Nearly a decade after EU leaders declared all Europeans have the right to decent housing, European Commission President Ursula von der Leyen said on Wednesday that it’s time for the bloc to deliver.
“A home is not just four walls and a roof: it is safety, warmth, a place for family and friends,” von der Leyen told European Parliament lawmakers during her annual State of the European Union address in Strasbourg. “But for too many Europeans today, home has become a source of anxiety.”
Citing data that shows housing prices across the bloc have increased by more than 20 percent since 2015, the Commission president vowed to do more to tackle an issue that has generated mass protests in many of Europe’s cities and become a major factor in national elections.
“This is more than a housing crisis,” she said. “It is a social crisis.”

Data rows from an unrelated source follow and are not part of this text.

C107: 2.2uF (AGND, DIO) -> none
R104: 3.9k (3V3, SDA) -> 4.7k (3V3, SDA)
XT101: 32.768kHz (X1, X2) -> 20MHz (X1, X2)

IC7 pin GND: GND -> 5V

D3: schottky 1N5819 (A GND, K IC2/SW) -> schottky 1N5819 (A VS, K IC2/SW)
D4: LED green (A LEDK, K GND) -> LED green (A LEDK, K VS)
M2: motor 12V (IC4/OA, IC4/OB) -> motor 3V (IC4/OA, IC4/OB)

Von der Leyen has made the housing affordability crisis a key priority of her second administration, tapping Denmark’s Dan Jørgensen to be the bloc’s first commissioner for housing. The latest Eurobarometer survey shows Europeans want the EU to make solving the cost-of-living crisis a top priority.
During her speech, von der Leyen confirmed the Commission will unveil its European Affordable Housing Plan early next year, which will include measures to accelerate the construction of new homes, renovate existing buildings and end homelessness by 2030. Responding to long-standing demands from housing experts and national governments, she said the Commission will revise state aid rules so that EU members can use public cash to build affordable housing.
Following up on last year’s EU legislation requiring the registration of all short-term rentals by 2026, she also promised to further rein in the tourist flats that are a major factor in the EU’s housing shortage. EU mayors are calling for measures that would target properties in stressed markets like those found in most of the bloc’s major cities and tourism hot spots.
“Nurses, teachers, and firemen cannot afford to live where they serve,” she said. “Students drop out because they cannot pay the rent, and young people delay starting families.”
“Housing is about dignity,” von der Leyen added. “It is about fairness. And it is about Europe’s future.”